Yves Yomb, explique à VICE News qu'au départ, le centre était vu seulement comme « un centre de pédés», et qu'en s'ouvrant à d'autres personnes, et en offrant un dépistage du VIH — pour Catherine Daoud la lutte contre le sida est entravée au Cameroun par l'homophobie — les personnes LGBTI se sentent plus à l'aise à l'idée de se rendre dans le centre.

Stigmatisation de l'homosexualité au Cameroun

Le Cameroun est l'un des 38 pays du continent africain dont la loi pénalise l'homosexualité. L'article 347 bis du Code pénal punit « toute personne qui a des rapports sexuels avec une personne de son sexe » d'une amende et d'une peine de prison pouvant aller de 6 mois à 5 ans.

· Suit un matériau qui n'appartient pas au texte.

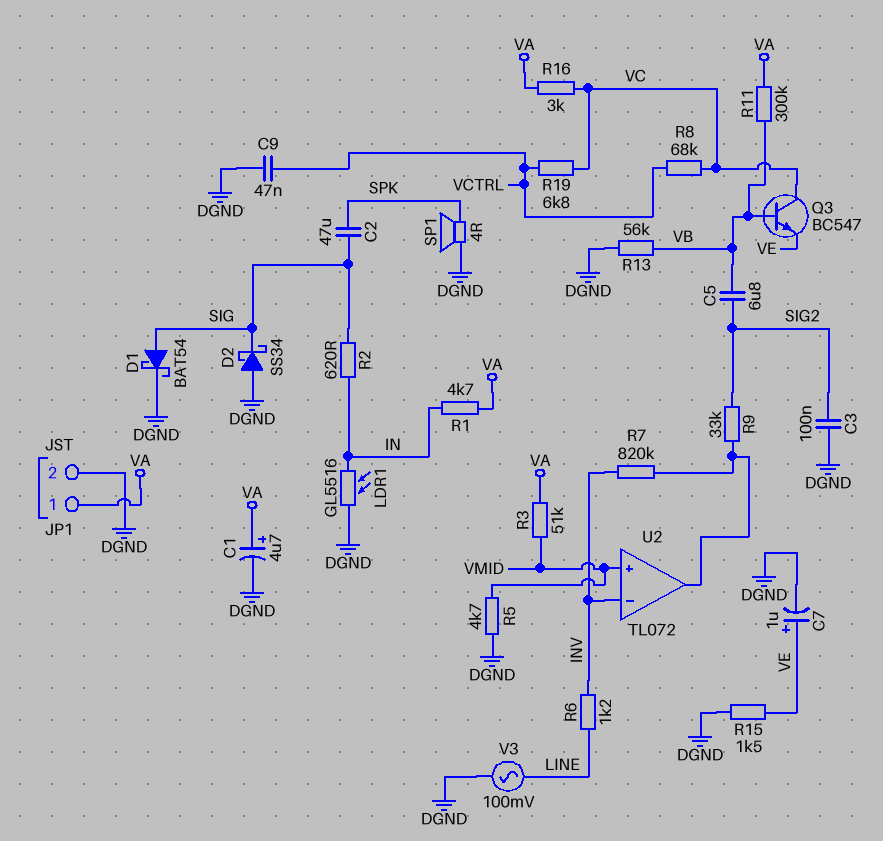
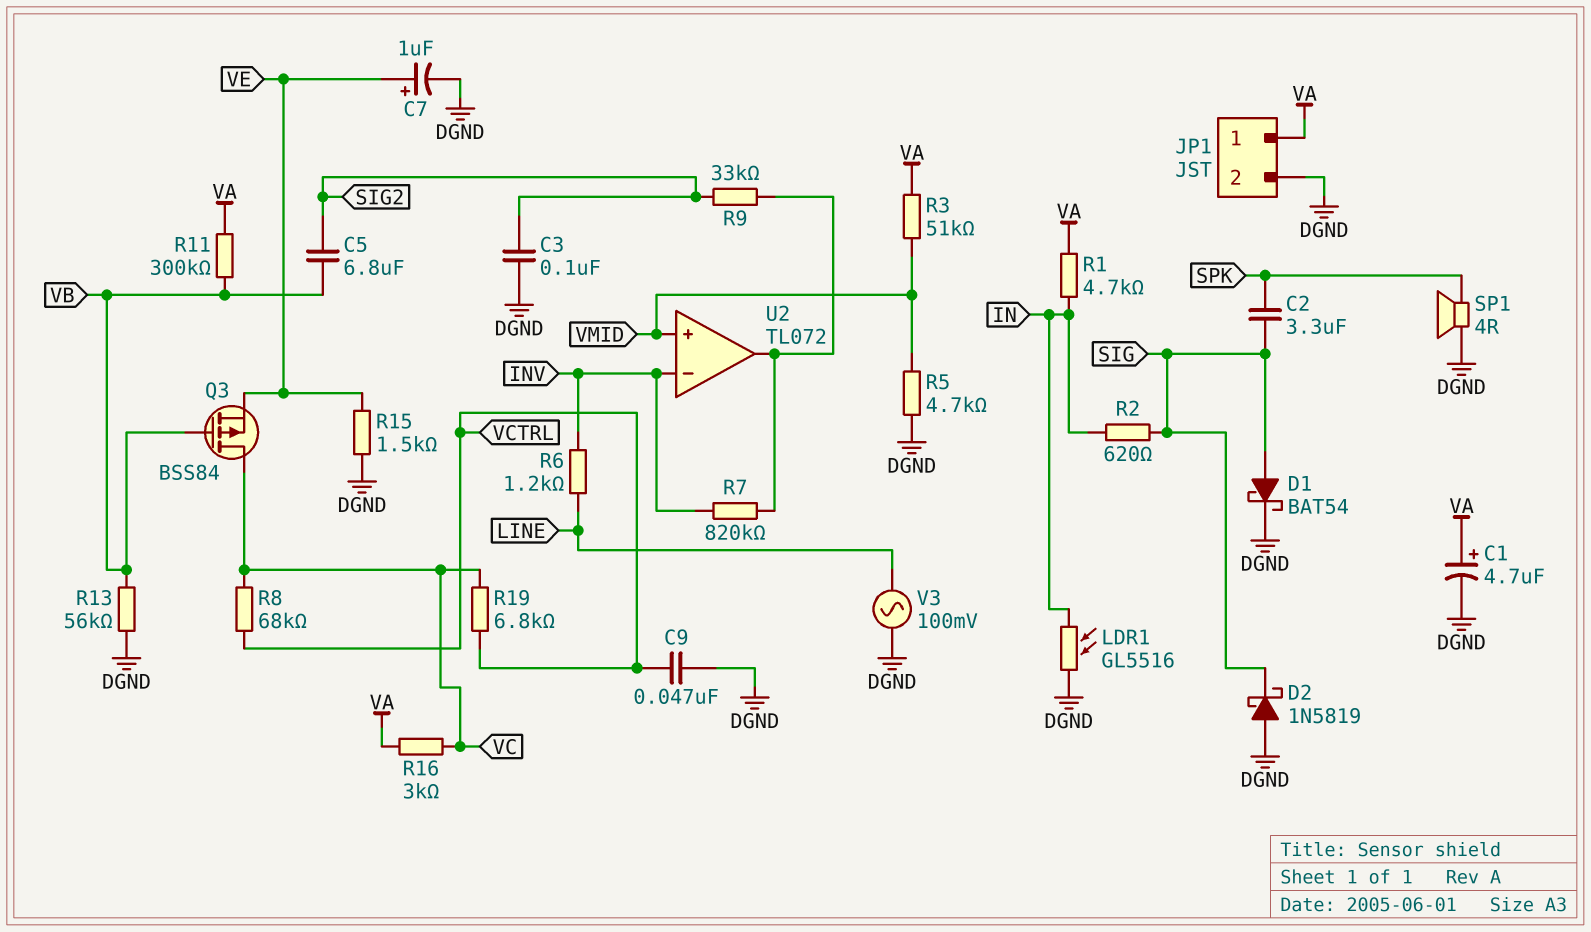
C2: 47uF (SIG, SPK) -> 3.3uF (SIG, SPK)
D2: schottky SS34 (A DGND, K SIG) -> schottky 1N5819 (A DGND, K SIG)
Q3: NPN BC547 (B VB, C VC, E VE) -> PMOS BSS84 (G VB, D VC, S VE)

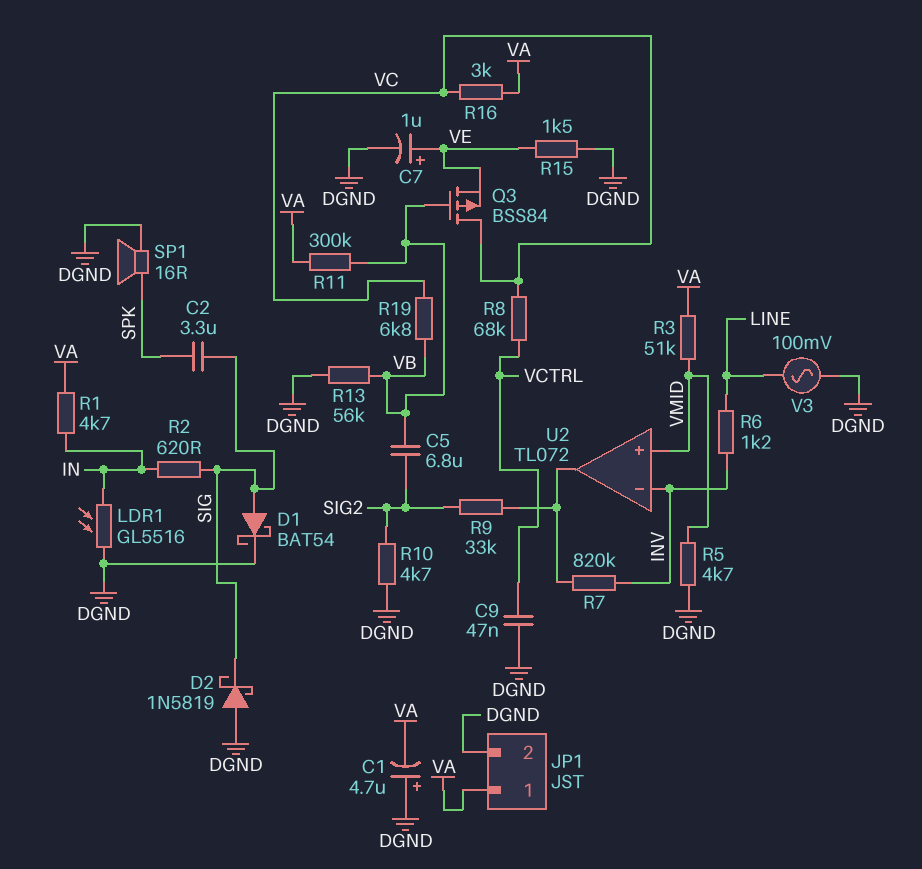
C1: 4.7uF (plus VA, minus DGND) -> 4.7uF (plus DGND, minus VA)
C3: 100nF (DGND, SIG2) -> none
R10: none -> 4.7k (DGND, SIG2)
R19: 6.8k (VC, VCTRL) -> 6.8k (VB, VC)
SP1: speaker 4R (DGND, SPK) -> speaker 16R (DGND, SPK)

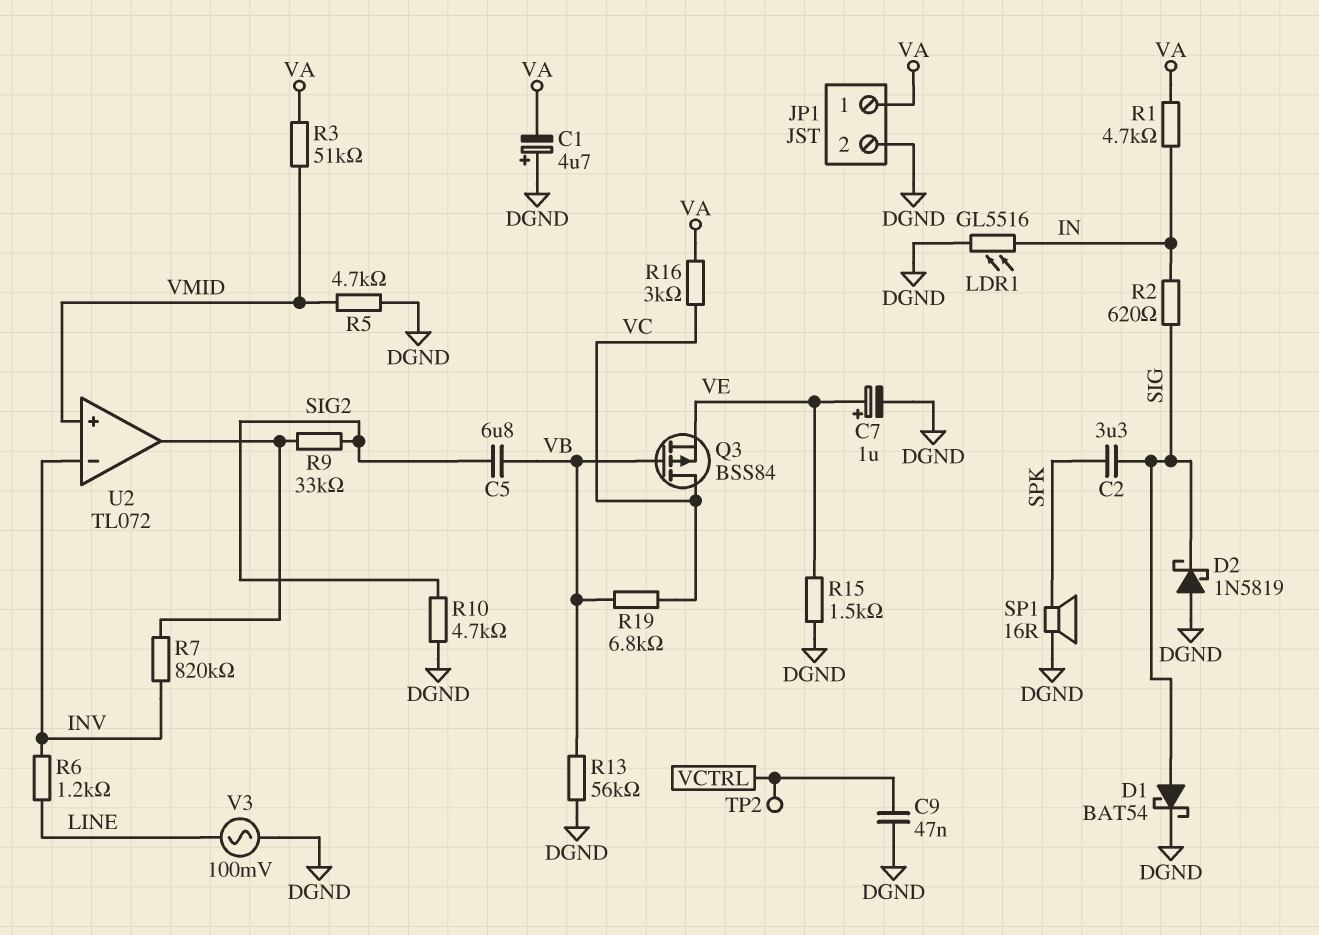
R8: 68k (VC, VCTRL) -> none
R11: 300k (VA, VB) -> none
TP2: none -> test point (VCTRL)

Depuis 2011, au moins 28 personnes ont été condamnées pour homosexualité, relève la FIDH. Le rapport (lisible en fin d'article) pointe aussi le fait que dans ce pays du golfe de Guinée, plusieurs cercles de la société civile sont les vecteurs d'une certaine homophobie. Dans le viseur, les instances religieuses, catholiques et musulmanes. « L'homosexualité constitue une tare », a déclaré le porte-parole de l'évêché de Yaoundé aux chargés de mission de la FIDH. Les médias ne sont pas en reste, certains ont publié en février 2006 un « Top 50 des personnalités homosexuelles ».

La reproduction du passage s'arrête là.